Stutsman: What about space-wise?

Mosher: Space is going to be very tight. We're going to have to double up. The new person that came on will have to share the office with a new one, and the latest one that we hired will have to share an office with the new person. Cheryl does have money in her budget for the computer and so forth, so we're OK in terms of equipment. This is not in our budget this year, so we would need to do a budget amendment to accommodate the extra revenue and the extra expense. But, as I said, it will be pretty much a wash. So I don't think it's a problem in terms of dollars.

Bolkcom: So Craig, looking at just the chart here since like November of last year until now we've seen about a 70 person increase in the case management load. Does that reflect... So we would need basically... How does that relate to this request and other hires that we've done, case managers, will this be the 2nd person that we're increasing since November of last year?

Mosher: Yes. See we added one last spring.

Bolkcom: Right.

Mosher: That had been planned for the summer before when that was written into the budget. Then, this is an additional one on top of the one who started last spring.

Bolkcom: OK. In terms of the caseload for like Chatham Oaks, I don't know how this divided up, but I would imagine that, and I don't know this, but I would imagine that we have a number of people at Chatham Oaks that have been there for a long time that have maybe less case management needs than somebody else let's say at Hillcrest or out in the community. Is it possible for that caseload to be larger in relationship to other caseloads because of...

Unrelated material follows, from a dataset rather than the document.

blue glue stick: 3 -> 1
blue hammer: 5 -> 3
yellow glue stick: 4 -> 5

Mosher: Well, what we do is we tend to spread cases around so that one individual doesn't get you know a major grouping of any particular group of individuals. So that the Chatham Oaks cases have been distributed among different workers. In effect what that does is it means maybe you have a case here that takes a little less work, it allows for the extra work that's required for someone who is very active. When we have consumers, for example, in the Impact Program who are just out of the hospital and having all kinds of symptoms and problems and stuff, and you've get a weekly staffing at Impact to go to and that sort of thing, it's much more intensive and so it takes a lot more time. So they kind of balance.

Bolkcom: Sure. OK. Makes sense.

Jordahl: Did any of these consumers go to the DHS Facility to be seen or does the social worker generally travel?

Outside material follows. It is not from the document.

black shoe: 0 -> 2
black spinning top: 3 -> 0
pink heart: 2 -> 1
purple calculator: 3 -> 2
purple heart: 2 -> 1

Mosher: It works both ways. I would say it's probably more travel than come into the office.

Jordahl: I was wondering about the double office, you know whether...

Mosher: Well, that creates a problem and long-term, as we've discussed, we have a space problem there that we're going to have to deal with. We do need to continue talking about that.

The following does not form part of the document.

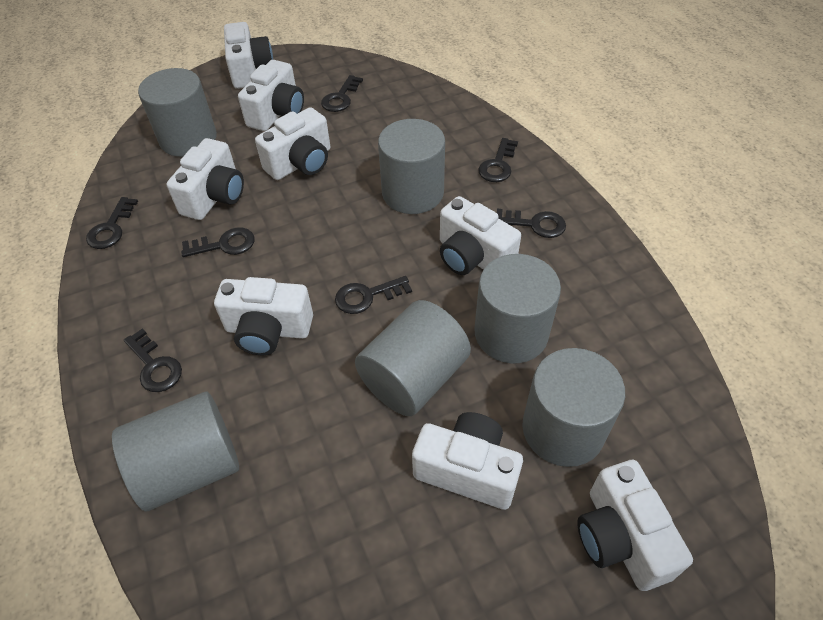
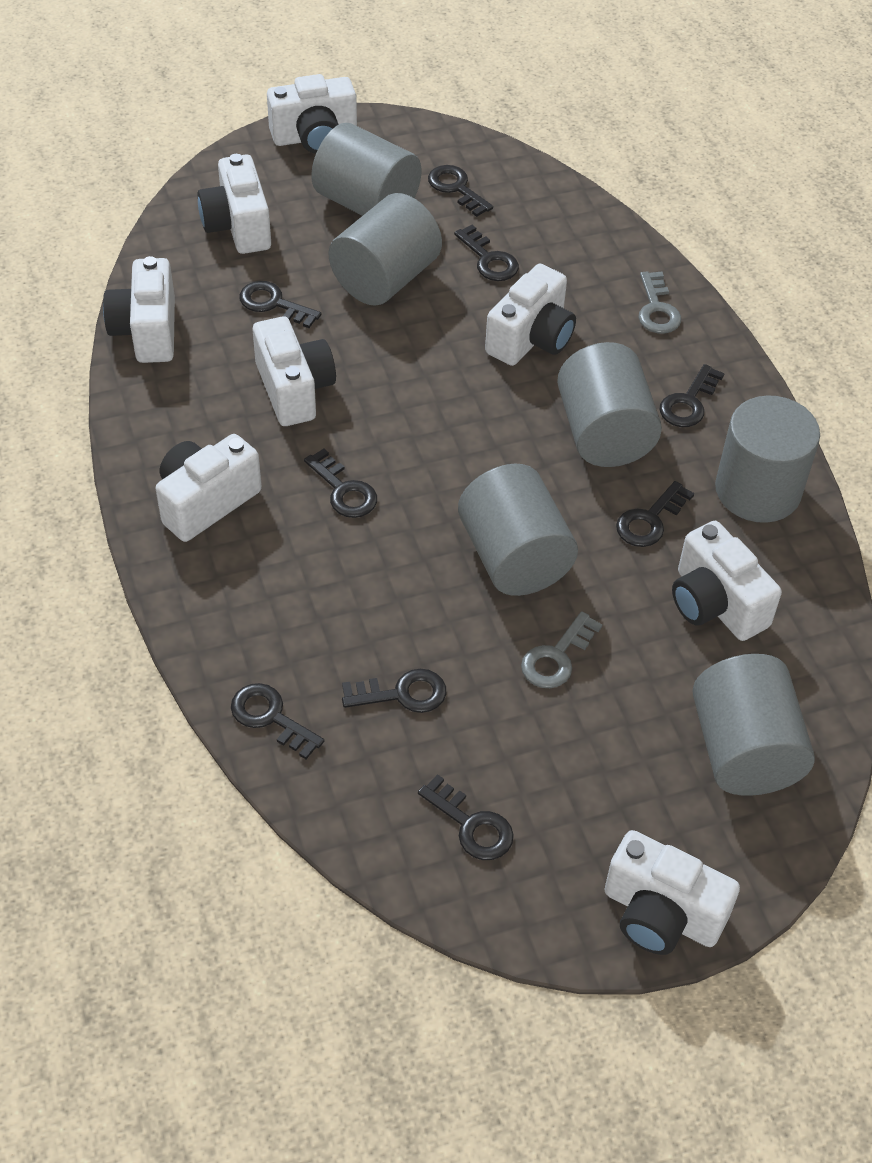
black key: 7 -> 9
grey key: 0 -> 2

Jordahl: So how's that actually... Does one worker have to then leave the office, or is there an interview room that people can go to?

Mosher: We have several conference rooms, that if they're not busy they can use. There is often, somebody is gone for a day, and so you can use their office. We're pretty good at flexing that space, so it works out. It's just one more thing to shuffle.

Lacina: How do you plan on addressing the duplication that will exist in some areas of case management? We're doing more case management, but under the block grant scenario, we had case management out there and we're now taking over that workload at our level. I'm not real wild about the County continuing to pay the overhead costs for those case workers if they still exist in these other programs.

Mosher: Well, I don't think it's the same job Steve. I think that the social workers at Chatham Oaks are providing social work services to the people out there. That's not quite the same as what a case manager does in terms of a case planning, and authorizing a funding, and general tracking of the person's entire program. Chatham Oaks is more focused on the services the person gets out there, but many of those consumers are enrolled in programs at Good Will. They may be going to day treatment at the Mental Health Center, they may have a job of some sort in the community, the may be going to other kinds of activities, they may be involved in Hillcrest even. So that our workers are involved in trying to manage all of those services and be sure that people get what they need and not more than they need and that the County's money is spent well. Whereas the Chatham Oaks workers are more focused just on the services that Chatham Oaks is providing and they're plenty busy. I know that they only have 2 social workers for 90 people out there and I think they're doing well to manage it with that. So I don't think it's a duplication. I know the names get, it sounds like they overlap, but I think what the workers actually do is quite different.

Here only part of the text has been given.